Exoteric refers to knowledge that is outside and independent from a person's experience and can be ascertained by anyone (related to common sense).

The word is derived from the comparative form of Greek ἔξω eksô, "from, out of, outside". It signifies anything which is public, without limits, or universal. It is distinguished from internal esoteric knowledge. "Exoteric" relates to external reality as opposed to a person's thoughts or feelings. It is knowledge that is public as opposed to secret or cabalistic.  It is not required that exoteric knowledge come easily or automatically, but it should be referenceable or reproducible.

Philosophical context 
Most philosophical and religious belief systems presume that reality must be independent of what an individual makes of it. However, even before the days of Plato, a prominent alternate theory of knowledge insisted that the perceived outside reality is merely an internal fabrication of the observer and that it has no existence or substance outside the imagination of the observer. The Buddha's statement: "All that we are arises with our thoughts"  (Dhammapada 1.1) is reminiscent of this.
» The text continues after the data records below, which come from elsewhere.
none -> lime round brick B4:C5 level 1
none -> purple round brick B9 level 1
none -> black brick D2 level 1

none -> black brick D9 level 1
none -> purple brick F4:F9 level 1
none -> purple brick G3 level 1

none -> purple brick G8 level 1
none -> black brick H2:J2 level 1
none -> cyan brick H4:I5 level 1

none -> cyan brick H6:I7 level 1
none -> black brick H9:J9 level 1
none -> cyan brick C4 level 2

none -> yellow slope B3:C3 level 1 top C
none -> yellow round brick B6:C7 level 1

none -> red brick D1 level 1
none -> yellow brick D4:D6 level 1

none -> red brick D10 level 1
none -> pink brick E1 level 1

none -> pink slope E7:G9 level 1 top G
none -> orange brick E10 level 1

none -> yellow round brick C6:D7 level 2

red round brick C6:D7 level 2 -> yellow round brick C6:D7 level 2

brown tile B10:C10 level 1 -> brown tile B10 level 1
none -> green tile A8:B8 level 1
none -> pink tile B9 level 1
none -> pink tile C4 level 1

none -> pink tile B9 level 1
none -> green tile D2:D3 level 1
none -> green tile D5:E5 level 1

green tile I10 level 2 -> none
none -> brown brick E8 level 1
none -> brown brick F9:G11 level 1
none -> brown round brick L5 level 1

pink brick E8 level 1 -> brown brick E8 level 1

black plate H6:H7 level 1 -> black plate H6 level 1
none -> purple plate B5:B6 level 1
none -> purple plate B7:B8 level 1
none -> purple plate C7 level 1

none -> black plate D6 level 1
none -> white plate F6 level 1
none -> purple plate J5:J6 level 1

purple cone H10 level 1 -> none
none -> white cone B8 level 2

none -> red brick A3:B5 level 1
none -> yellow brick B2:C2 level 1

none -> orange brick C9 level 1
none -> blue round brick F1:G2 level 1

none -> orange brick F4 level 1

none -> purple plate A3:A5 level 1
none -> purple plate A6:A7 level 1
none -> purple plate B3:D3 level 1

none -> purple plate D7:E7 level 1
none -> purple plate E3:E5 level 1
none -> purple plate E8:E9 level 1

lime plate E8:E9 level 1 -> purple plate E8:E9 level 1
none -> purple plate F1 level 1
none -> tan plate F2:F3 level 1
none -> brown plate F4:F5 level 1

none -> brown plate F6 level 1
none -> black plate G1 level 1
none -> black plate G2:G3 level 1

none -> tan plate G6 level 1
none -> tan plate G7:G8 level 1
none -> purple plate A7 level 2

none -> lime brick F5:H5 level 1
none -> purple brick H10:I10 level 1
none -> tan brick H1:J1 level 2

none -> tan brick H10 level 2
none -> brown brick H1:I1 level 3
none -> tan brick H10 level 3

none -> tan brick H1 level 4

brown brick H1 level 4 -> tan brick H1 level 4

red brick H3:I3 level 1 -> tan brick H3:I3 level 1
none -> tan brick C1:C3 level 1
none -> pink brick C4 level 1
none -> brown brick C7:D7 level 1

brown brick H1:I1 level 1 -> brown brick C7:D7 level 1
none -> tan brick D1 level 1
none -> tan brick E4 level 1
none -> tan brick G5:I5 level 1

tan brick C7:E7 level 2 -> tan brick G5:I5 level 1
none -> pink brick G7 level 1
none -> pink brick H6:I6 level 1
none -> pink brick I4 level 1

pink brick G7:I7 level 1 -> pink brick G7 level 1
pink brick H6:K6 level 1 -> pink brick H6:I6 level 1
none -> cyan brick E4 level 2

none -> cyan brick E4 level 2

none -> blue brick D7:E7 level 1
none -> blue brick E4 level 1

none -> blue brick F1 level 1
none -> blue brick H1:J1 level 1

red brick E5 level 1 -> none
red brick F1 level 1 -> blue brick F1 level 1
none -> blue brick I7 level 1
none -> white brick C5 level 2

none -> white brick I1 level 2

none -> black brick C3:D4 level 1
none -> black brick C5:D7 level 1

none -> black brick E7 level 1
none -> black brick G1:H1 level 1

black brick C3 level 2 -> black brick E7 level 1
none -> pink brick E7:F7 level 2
In his book entitled The Book of Five Rings, the Japanese swordsmaster Miyamoto Musashi noted that when he teaches people martial arts, "since [he] generally makes them learn such things as have actual relevance to addressing [deeper principles], there is no such thing as a distinction between the esoteric and the exoteric."

Religious context 
In the same way as the term "esoteric" is often associated with esoteric spirituality, the term "exoteric" is mostly used in discussions of religion and spirituality, as when the teachings shift the believer's focus away from an exploration of the inner self and towards an adherence to rules, laws, and an individual God.

The term "exoteric" may also reflect the notion of a divine identity that is outside of, and different from, human identity, whereas the esoteric notion claims that the divine is to be discovered within the human identity. Going one step further, the pantheistic notion suggests that the divine and the material world are one and the same.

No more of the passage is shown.